Jacque Vallon a pris la balle derrière la tête, sans aucun doute il regardait vers la rive, mais laquelle, si le tireur était à sa droite, il devait être posté au premier étage d’une maison délabrée, la seule habitation relativement proche, c’est d’ailleurs la version retenue. Sur l’autre rive, il pouvait être dans l’une des maisons qui bordent la rue, elles ne sont pas très éloignés du canal, à part le chalet de la victime, elles ont deux niveaux.

Je franchis la passerelle de l’écluse en passant au-dessus d’une barrière, c’est ce raccourci qu’empruntait Karine pour rendre visite à sa grand-mère, ses parents habitent une villa à flanc de coteau, dans le quartier résidentiel de la ville.

La bâtisse d’où serait parti le coup de feu est toujours là, je suis tenté de monter à l’étage mais l’escalier me semble en mauvais état. J’imagine la scène, le bateau en approche de l’écluse, le capitaine à la barre, à quelle hauteur était-il, ce serait intéressant de voir si d’en haut, le tireur pouvait apercevoir  Jacques Vallon et le toucher à la tête ? Le mieux serait de reconstituer les conditions, avec un bateau, je vais le suggérer à Sylvain.

Un fourgon de la gendarmerie bloque ma voiture.

-C’est à vous ce véhicule ?

-Je suis en stationnement interdit ?

-Vous êtes sur un terrain appartenant à l’Etat, un panneau l’indique à l’entrée, et vous venez de l’autre côté, le franchissement de la passerelle est interdit, vous êtes passé au-dessus de la barrière, vous êtes en infraction.

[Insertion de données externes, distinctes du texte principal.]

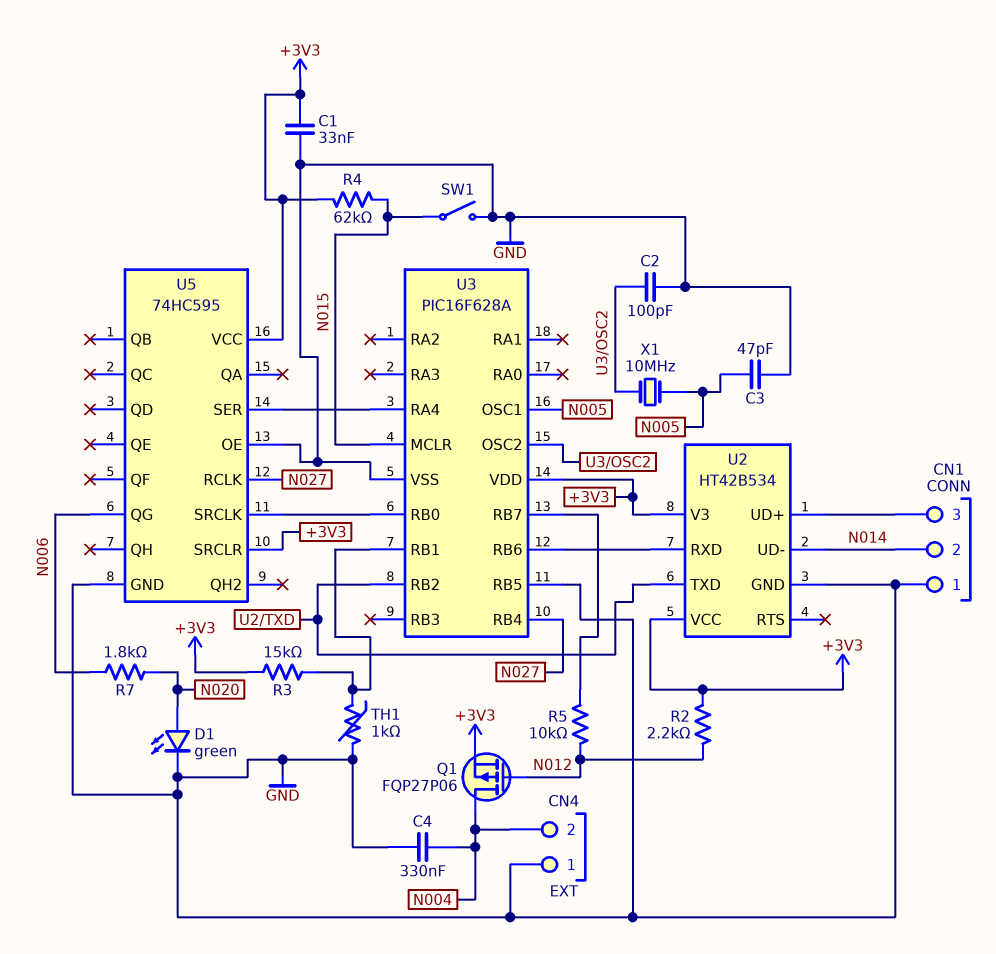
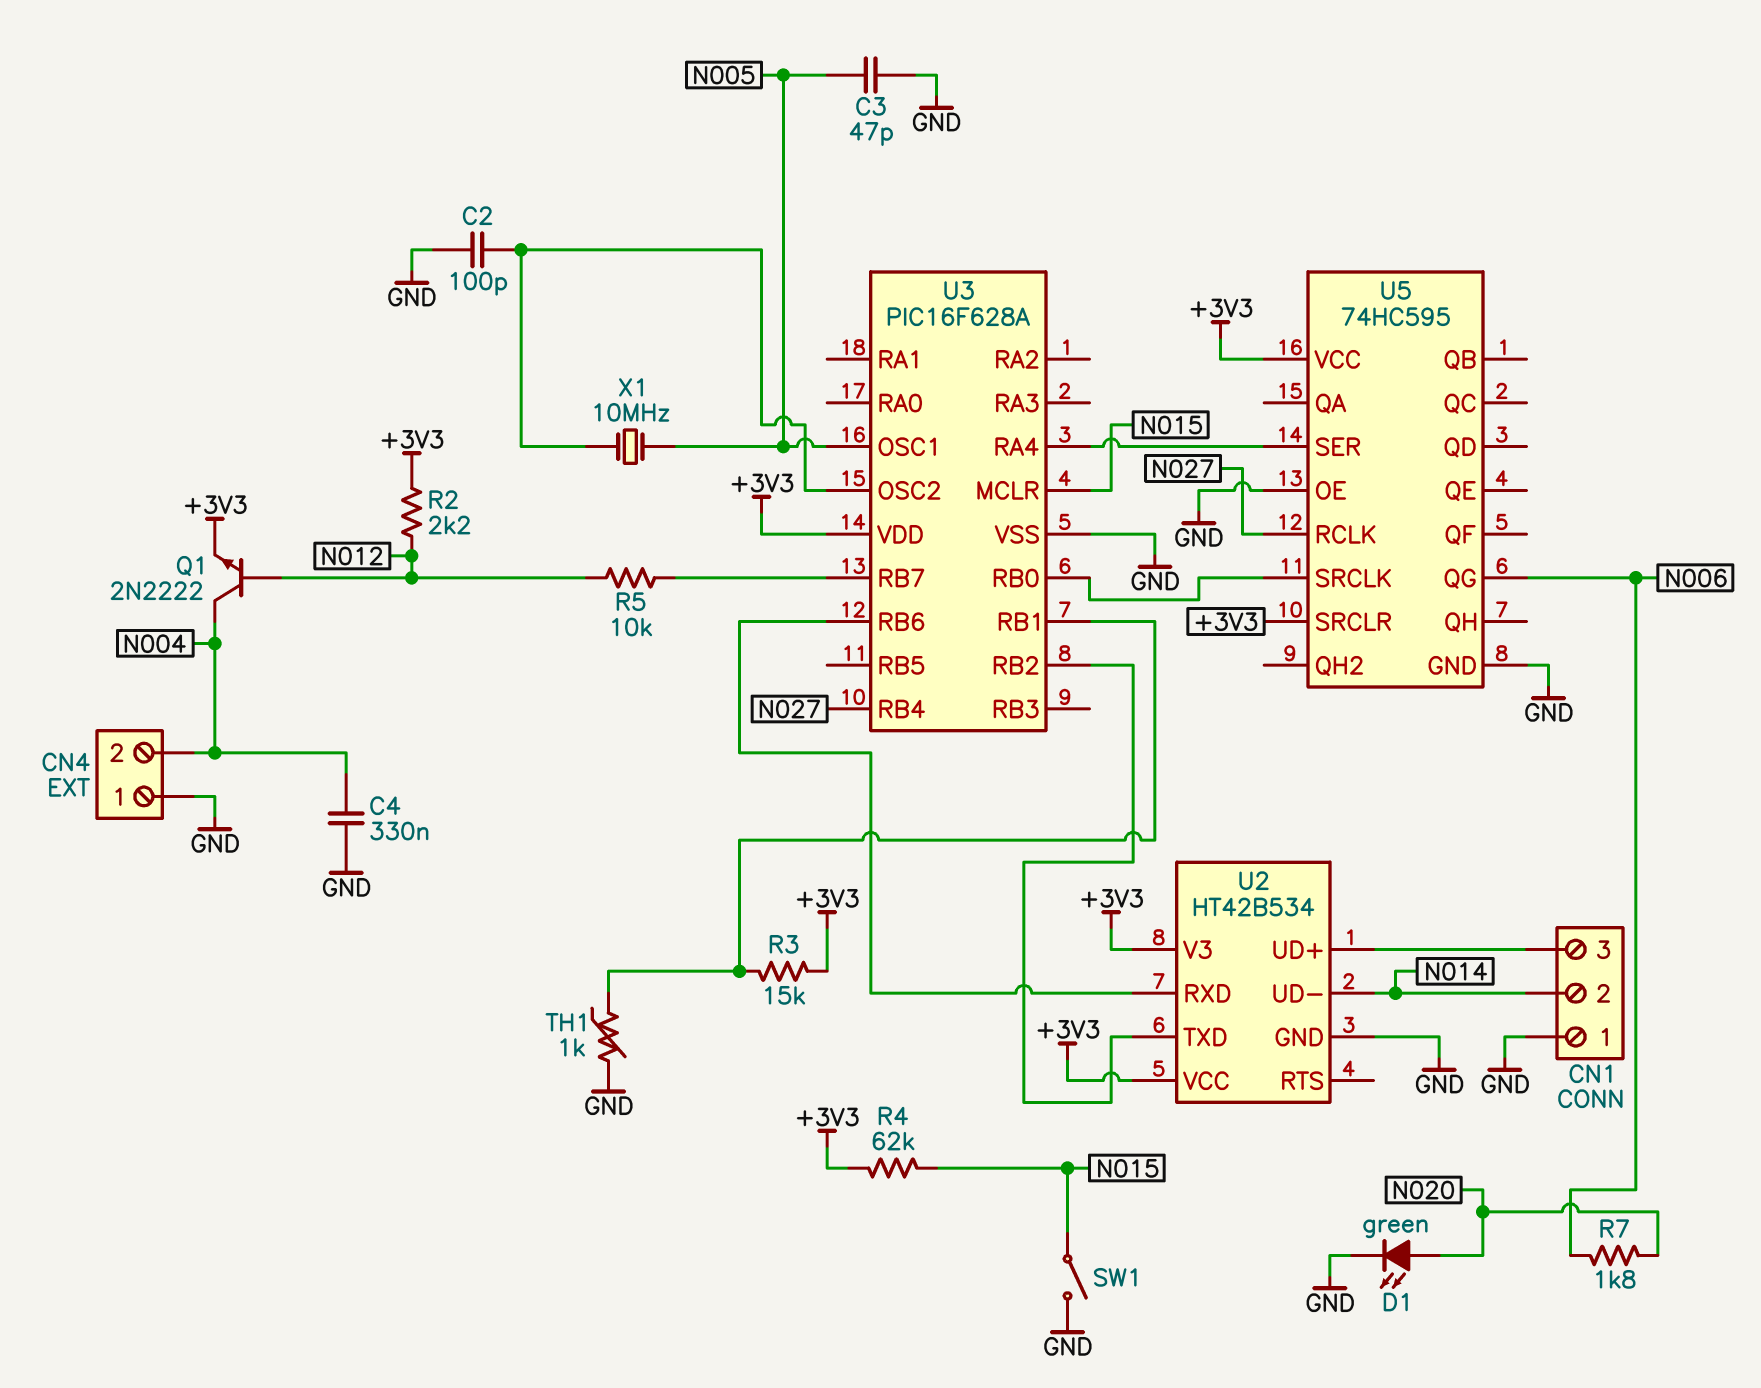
C1: 33nF (+3V3, GND) -> none
Q1: PMOS FQP27P06 (G N012, D N004, S +3V3) -> NPN 2N2222 (B N012, C N004, E +3V3)
U3 pin RB5: GND -> none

C’est le moment d’expliquer ma présence à cet endroit.

-Journaliste ou pas, ce qui interdit pour l’un est interdit pour l’autre, et que cherchez-vous de particulier ici?

Inutile de me lancer dans une explication qui risque d’être mal comprise, il me faut mentir.

-Je fais un reportage sur le canal, les écluses et la circulation fluviale de notre région.

-Il fallait demander une autorisation à la sous-préfecture, vous devriez le savoir en tant que journaliste.

J’avoue que j’ai commis une erreur.

-Vous avez de la chance de tomber sur nous, les policiers municipaux vous auraient verbalisé, allez circulez.